No dia seguinte era o fim de semana da Páscoa. Todos os familiares já tinham subido para a casa de veraneio na Posse, perto de Petrópolis. Planejava-se um fim de semana tranquilo, pacato. Luis e Márcia tinham um filho já, Rafael, que no auge dos seu ano e quase quatro meses demandava cuidados, e sua sobrinha Marcela tinha quatro meses. Todos estavam na procura de cuidar bem dos pimpolhos, então calma e tranquilidade eram uma necessidade.
Pegaram o Chevette, carro mais confiável da história da minha família (já tivemos, no total, entre todos os familiares, uns oito), e seguiram a caminho da estrada. A subida da serra sempre fez meu irmão passar mal. Então ela tinha ido antes com minha avó e tios. Todos a espera do meu pai e da minha mãe.

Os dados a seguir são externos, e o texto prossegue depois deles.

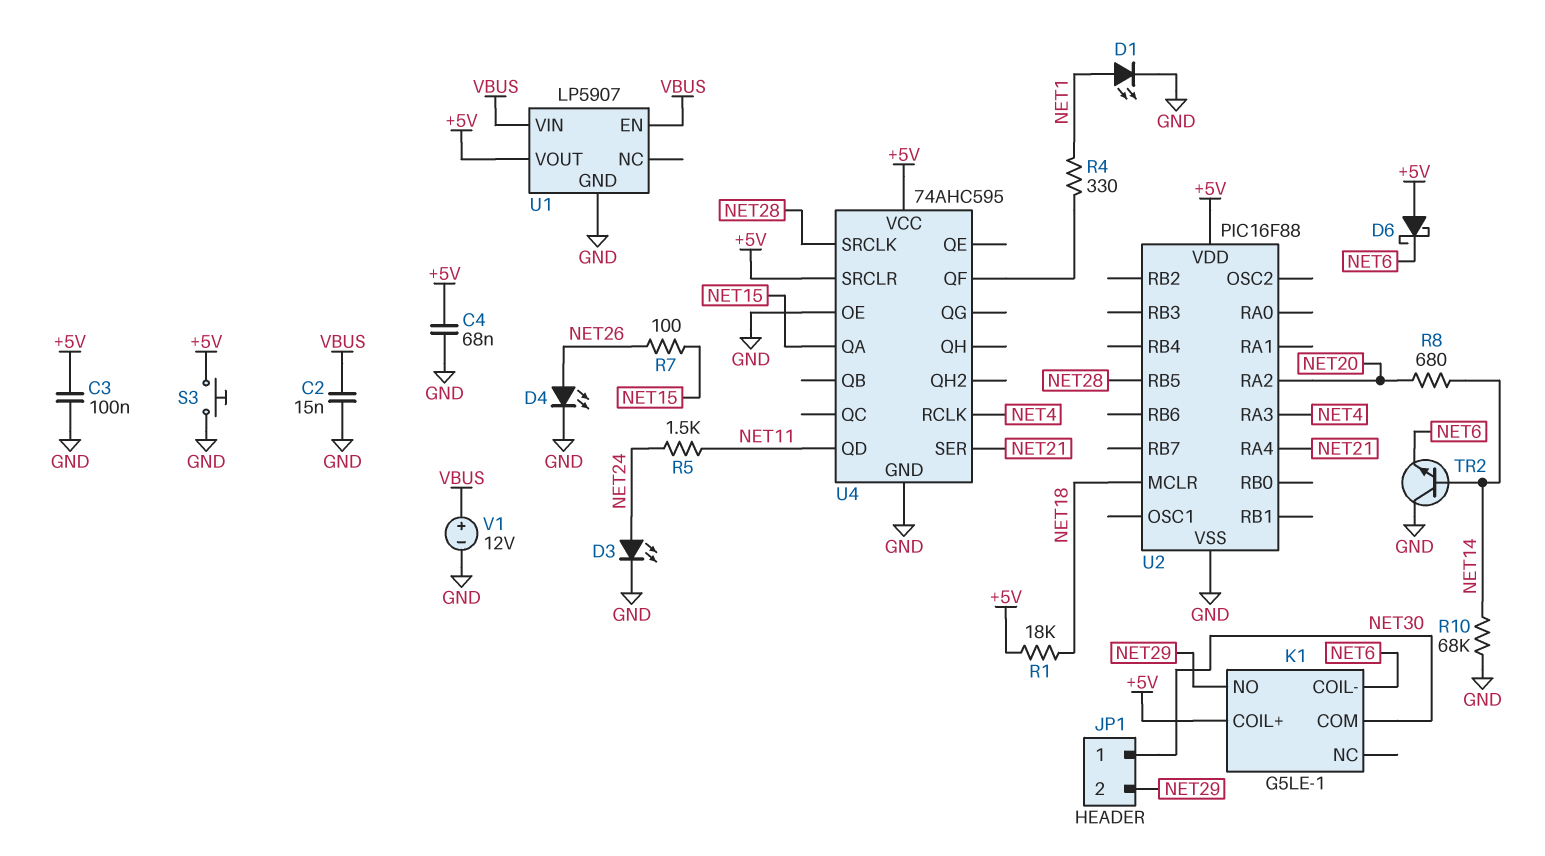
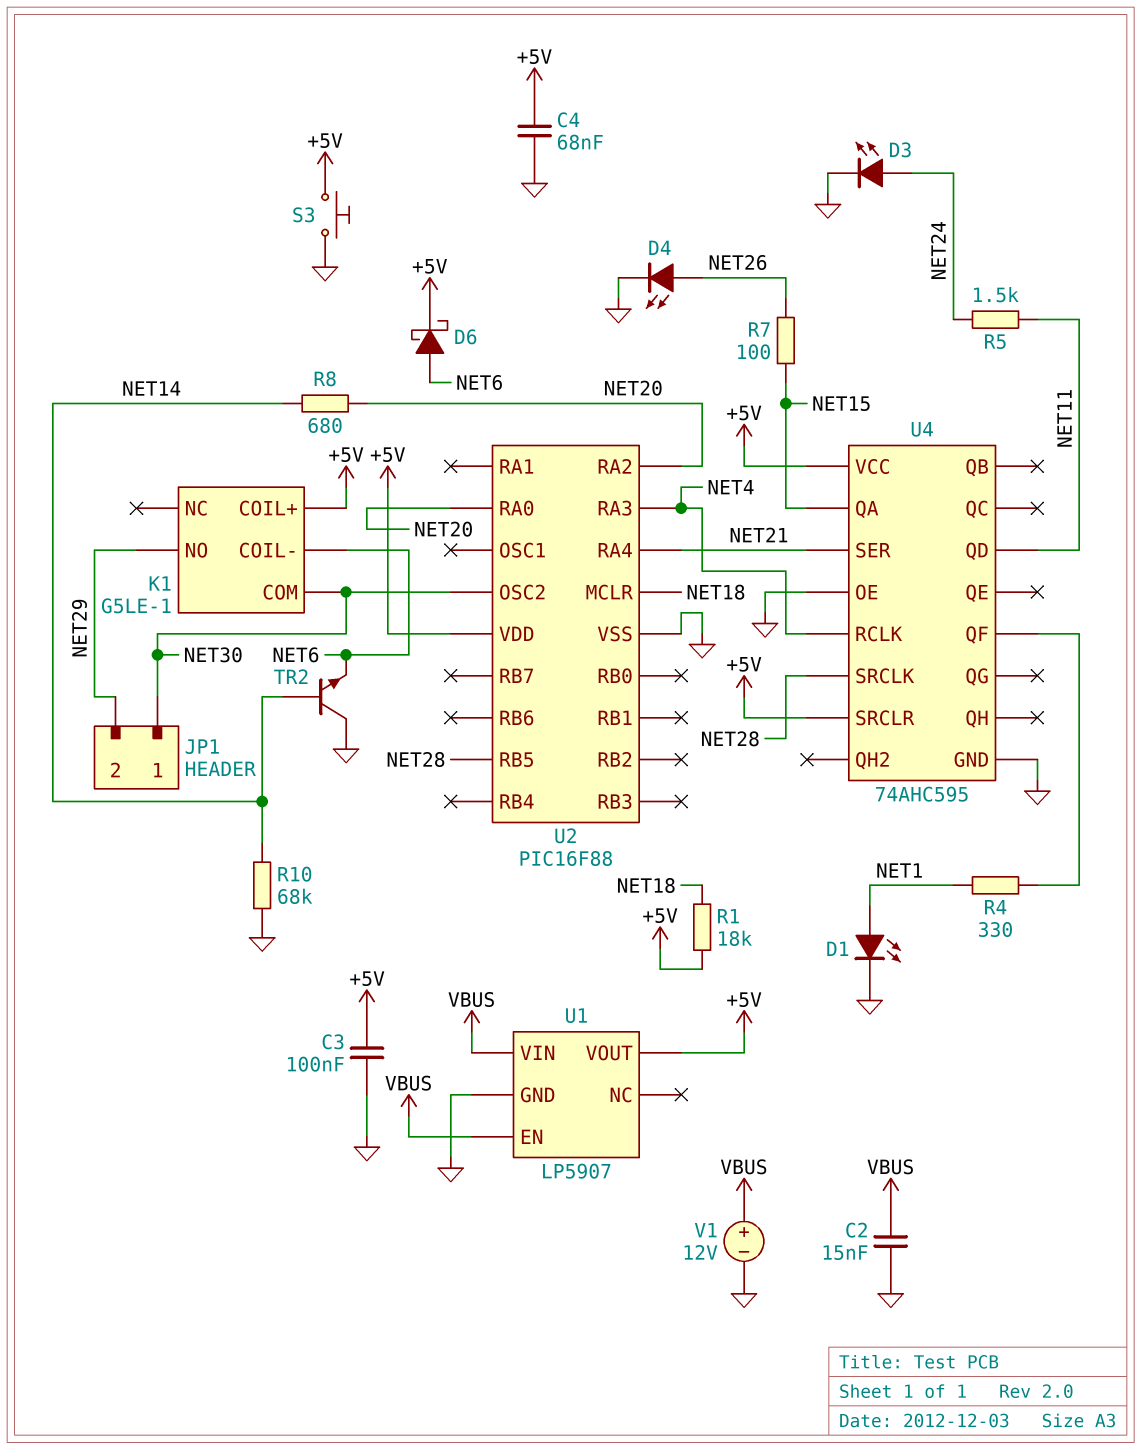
D6: schottky (A +5V, K NET6) -> schottky (A NET6, K +5V)
U2 pin OSC2: none -> NET30
U2 pin RA0: none -> NET20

Na estrada, como quem não quer nada, eu vou e acabo com qualquer chance de um fim de semana tranquilo.
A bolsa da minha mãe estourou. No reflexo, meu pai correu com ela até o Pró-Matre, na Praça Mauá, onde soube recentemente que geral pari lá. Passo por lá de vez em quando e penso no dia chuvoso em que minha mãe foi recebida.
À noite, preocupados e cansados, meus pais chegaram na maternidade. Minha mãe contara seu problema, e trouxe preocupação dos médicos. Eu tinha risco de morrer, e minha mãe também. A chance de infecção era grande, pelo momento e pelo lugar onde a bolsa estourou.
Meu pai, que até pouco tempo não fumava, imagino que tenha acendido uns quarenta e nove mil cigarros. Sua tensão piorava porque a cada instante que se passava e não recebia notícias, sua cabeça vai inventando coisas e trazendo à tona irrealidades horríveis.
Ainda tinha tentado, como bom filho que estoura a bolsa da mãe no carro, na estrada, me estrangular com o cordão umbilical. Cesária nela!, devem ter dito os médicos. Depois de um rombo e inúmeros pontos necessários, cheguei nesse mundo.
Mundo tão lindo. Tão delicioso. Tão maravilhoso.
Mundo cheio de possibilidades. Cheio de gente incrível. Gente que amo, idolatro, quero tanto ao meu lado.
Aqui estou, vinte e seis anos depois. Esperançoso. Torcendo para que tudo fique bem com a minha vida.